Monday, July 1, 2013

What We Stand to Gain by Losing DOMA

Last Thursday, my Twitter feed, Facebook page and life seemed to blow up with opinions about the Supreme Court's rulings regarding same-sex marriage, particularly California's Prop. 8 and the defeat of the Defense of Marriage Act (DOMA).

Because I live in the cross-hairs of evangelical and mainline Protestantism, I saw everything from pictures of friends proudly posing with their partners to desperate pleas to pray against the degradation of our Christian nation.  In an unrecognizable move on my part, I said nothing.  In fact, I wasn't sure what to say.  I couldn't put my finger on the pulse.

I had dinner with a friend on Friday night, an openly gay United Church of Christ pastor and, I'll be honest, I expected more jubilation from him, something along the lines of a playground winner's taunt.  My expectation was unfair and his compassionate response brought a pulse under my fingertips again.

For a couple years, I've been both disheartened and frustrated by the conversation the church hasn't been having.

The evangelical church hasn't been having a conversation about what it means to be whole persons created in the image of God.
-About how sexuality factors into our personhood and isn't something you can amputate without damaging the whole person.
-About sexuality as more than particular acts and "thou shalt not"s.  

Meanwhile, the mainline church hasn't been having a conversation about the responsibilities and sacrifices attendant to a distinctly Christian life.
-About the fact that discipleship is not a private matter that ends where the bedroom door shuts.
-About how the Sermon on the Mount point us toward sacrifice -- not rights -- as the counter-intuitive beginning of human flourishing.

In a prophetic word, Neal Plantinga writes in Not the Way It's Supposed to Be:
"The same tradition that held pride to be a sin and humility a virtue has often been dominated by whites who have preached humility to blacks, by men who have preached submissiveness to women, by rigid and unimaginative persons who have regarded every creative impulse, every struggle for personal dignity as a shameful show of arrogance.  In the eyes of such persons, anyone who wanted mere self-respect was cheeky." (Evangelicals 'fess up.)
AND
"In one of the tragic ironies of sin, the humbled sometimes reply by usurping the very pride they hated.  They reach for proper self-respect but end up overreaching...in sin as on ice, people coming out of a skid tend to oversteer." (Mainliners pay attention.)
Because, you see, this is the conversation I hope we can gain by losing DOMA.

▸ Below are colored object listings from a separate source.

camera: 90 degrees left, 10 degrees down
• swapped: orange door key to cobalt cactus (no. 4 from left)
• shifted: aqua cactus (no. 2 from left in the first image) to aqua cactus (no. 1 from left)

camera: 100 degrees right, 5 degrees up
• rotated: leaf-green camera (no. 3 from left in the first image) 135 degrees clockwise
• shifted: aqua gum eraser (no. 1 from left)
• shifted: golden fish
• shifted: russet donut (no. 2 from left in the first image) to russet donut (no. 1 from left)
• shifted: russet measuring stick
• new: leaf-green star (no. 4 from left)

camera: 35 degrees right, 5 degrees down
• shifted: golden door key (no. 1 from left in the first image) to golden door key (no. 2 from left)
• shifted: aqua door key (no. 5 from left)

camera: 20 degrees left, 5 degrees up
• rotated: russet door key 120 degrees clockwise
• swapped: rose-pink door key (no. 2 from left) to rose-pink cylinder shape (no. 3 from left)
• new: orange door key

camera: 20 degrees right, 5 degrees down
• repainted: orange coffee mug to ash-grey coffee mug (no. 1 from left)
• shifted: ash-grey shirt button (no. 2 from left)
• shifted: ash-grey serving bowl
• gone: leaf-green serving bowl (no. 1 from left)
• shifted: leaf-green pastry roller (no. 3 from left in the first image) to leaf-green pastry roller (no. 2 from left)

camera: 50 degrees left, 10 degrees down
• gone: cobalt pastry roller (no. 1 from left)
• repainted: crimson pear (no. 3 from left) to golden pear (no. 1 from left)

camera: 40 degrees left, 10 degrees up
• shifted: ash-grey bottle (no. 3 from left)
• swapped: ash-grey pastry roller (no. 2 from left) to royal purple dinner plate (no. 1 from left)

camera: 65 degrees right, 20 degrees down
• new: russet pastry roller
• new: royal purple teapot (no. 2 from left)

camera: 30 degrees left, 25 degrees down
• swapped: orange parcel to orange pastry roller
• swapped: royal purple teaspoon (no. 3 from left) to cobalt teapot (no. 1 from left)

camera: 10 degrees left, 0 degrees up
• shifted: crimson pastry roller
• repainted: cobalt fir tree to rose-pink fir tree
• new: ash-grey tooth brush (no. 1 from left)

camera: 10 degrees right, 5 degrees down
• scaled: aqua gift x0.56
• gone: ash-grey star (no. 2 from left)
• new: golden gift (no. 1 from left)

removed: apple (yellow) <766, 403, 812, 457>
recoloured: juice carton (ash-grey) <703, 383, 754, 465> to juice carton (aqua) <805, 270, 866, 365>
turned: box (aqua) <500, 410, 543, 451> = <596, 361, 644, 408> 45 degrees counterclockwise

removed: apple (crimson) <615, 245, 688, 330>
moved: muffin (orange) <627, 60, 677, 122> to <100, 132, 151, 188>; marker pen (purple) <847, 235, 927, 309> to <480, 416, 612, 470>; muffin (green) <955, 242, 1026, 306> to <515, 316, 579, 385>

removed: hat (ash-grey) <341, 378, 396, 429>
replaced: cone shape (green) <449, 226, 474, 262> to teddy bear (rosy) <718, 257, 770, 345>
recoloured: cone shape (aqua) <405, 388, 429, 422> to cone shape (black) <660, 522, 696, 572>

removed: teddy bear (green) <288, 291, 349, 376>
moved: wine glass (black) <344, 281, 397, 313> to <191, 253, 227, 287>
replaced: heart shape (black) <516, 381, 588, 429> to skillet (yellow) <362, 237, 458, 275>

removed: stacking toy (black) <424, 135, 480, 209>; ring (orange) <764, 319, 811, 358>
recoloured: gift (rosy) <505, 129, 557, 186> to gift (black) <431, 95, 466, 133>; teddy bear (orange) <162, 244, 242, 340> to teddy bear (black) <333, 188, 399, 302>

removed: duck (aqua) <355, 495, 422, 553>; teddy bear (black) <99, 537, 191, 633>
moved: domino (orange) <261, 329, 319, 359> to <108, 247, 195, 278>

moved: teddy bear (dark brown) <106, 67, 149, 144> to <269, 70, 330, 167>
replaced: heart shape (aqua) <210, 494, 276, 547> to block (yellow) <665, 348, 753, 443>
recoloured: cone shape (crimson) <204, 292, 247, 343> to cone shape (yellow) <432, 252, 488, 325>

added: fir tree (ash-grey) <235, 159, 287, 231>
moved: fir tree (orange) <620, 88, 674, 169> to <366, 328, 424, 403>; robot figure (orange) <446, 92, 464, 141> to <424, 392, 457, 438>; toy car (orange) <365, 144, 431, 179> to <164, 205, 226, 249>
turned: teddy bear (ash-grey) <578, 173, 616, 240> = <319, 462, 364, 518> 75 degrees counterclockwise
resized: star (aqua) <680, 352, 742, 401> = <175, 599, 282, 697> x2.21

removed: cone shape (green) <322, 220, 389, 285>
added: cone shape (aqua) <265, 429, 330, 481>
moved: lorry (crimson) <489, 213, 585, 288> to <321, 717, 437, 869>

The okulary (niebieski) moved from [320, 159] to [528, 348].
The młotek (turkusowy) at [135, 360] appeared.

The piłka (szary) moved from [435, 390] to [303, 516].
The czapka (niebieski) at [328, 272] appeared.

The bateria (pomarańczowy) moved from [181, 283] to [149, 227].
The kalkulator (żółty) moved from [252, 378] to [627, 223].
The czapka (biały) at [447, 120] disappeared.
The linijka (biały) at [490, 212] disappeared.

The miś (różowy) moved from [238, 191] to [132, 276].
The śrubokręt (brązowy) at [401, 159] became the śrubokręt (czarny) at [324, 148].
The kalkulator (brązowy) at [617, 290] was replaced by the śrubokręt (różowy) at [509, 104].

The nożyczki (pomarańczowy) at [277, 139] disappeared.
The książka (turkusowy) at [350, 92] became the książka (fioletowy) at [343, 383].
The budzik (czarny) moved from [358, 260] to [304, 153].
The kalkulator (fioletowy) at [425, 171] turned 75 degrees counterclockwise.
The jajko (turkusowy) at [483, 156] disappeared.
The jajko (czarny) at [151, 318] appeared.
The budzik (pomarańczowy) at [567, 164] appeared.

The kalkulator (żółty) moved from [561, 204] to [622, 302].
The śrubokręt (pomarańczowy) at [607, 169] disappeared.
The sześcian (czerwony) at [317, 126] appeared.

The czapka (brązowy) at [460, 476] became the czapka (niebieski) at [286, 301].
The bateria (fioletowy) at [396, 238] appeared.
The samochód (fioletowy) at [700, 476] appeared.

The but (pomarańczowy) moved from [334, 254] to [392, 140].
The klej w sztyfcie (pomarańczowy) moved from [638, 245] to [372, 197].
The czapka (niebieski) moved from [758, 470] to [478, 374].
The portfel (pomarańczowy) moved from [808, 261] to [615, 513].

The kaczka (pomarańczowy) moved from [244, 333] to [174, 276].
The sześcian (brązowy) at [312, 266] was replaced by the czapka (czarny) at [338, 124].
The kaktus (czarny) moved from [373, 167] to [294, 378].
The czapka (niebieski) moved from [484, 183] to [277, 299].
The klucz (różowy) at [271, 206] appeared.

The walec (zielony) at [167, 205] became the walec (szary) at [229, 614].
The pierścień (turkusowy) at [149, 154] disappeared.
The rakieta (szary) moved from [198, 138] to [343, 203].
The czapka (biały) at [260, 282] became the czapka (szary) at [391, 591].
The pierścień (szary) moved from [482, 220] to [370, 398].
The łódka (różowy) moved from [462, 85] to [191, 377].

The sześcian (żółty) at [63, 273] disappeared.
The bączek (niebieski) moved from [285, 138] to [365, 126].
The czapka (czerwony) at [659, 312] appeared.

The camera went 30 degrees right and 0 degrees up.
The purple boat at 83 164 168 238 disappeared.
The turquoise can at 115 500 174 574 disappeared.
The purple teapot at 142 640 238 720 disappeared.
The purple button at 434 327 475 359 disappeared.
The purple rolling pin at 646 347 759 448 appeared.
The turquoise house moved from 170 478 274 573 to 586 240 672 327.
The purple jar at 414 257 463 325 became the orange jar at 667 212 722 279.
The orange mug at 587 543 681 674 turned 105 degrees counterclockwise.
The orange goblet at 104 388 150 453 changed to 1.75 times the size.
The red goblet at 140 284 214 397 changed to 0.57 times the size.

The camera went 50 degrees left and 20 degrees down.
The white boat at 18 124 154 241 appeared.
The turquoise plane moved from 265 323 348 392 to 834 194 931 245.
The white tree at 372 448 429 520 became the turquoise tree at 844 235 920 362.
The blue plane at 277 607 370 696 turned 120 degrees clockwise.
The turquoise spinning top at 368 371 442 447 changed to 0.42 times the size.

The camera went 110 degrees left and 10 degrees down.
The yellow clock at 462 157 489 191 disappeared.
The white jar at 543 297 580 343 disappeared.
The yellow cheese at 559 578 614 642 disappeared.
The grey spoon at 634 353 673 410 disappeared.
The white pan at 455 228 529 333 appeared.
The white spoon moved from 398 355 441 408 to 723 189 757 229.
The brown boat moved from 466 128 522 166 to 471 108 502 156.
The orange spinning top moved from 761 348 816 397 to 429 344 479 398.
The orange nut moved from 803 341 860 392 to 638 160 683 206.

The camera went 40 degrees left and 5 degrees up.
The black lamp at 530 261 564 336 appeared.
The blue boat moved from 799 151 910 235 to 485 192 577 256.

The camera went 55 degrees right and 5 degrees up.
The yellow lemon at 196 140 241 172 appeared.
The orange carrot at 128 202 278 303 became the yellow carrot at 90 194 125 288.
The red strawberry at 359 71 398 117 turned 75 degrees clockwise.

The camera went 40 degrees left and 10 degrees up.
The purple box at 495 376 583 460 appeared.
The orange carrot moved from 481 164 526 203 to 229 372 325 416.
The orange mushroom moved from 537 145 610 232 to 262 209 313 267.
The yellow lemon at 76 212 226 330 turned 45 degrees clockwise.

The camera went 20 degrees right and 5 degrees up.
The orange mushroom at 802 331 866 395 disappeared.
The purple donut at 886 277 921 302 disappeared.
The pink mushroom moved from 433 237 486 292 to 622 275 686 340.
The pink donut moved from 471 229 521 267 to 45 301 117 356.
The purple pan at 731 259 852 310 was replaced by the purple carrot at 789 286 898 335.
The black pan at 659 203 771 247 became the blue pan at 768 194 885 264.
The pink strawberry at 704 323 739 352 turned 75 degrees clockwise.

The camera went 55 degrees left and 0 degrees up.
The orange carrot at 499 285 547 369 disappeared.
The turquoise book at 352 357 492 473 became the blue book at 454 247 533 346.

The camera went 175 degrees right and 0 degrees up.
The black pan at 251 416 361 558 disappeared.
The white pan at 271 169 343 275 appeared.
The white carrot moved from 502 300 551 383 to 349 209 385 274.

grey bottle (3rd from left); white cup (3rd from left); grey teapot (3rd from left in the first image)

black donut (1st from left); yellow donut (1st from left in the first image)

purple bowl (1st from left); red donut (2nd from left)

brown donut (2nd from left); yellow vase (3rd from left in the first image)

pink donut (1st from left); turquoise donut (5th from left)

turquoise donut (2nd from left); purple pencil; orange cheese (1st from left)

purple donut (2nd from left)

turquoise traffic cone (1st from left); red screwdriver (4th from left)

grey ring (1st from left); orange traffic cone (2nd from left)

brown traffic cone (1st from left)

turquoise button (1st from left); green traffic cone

I want us to talk about sexuality
-As a part of what allows us to carry the image of God and a part of what's been broken by sin.
-Without resorting to binary categories (homosexuality = bad; heterosexuality = good)
-As the whole spectrum of delight we receive from being embodied creatures, not simply what we do with our genitals and who we do it with.
-Therefore in terms of stewardship not eradication.
- By recognizing intimacy, not sexual activity, as the non-negotiable in human flourishing

And I want us to talk about discipleship
-As a part of a community committed to Christ and accountable to one another.
-With a recognition that Jesus' most famous sermon had more to say about responsibilities than rights.
-As though Jesus actually has something to say about our bedrooms (and our bank accounts, while we're at it.)
-Therefore in terms of integrity not selfishness.
-By recognizing obedience, not personal gain, as the non-negotiable in human flourishing

Because here's what I believe we stand to gain by losing DOMA:
Partnership in the Gospel as we work together to craft winsome, compelling lives of delightful embodiment and sacrificial discipleship.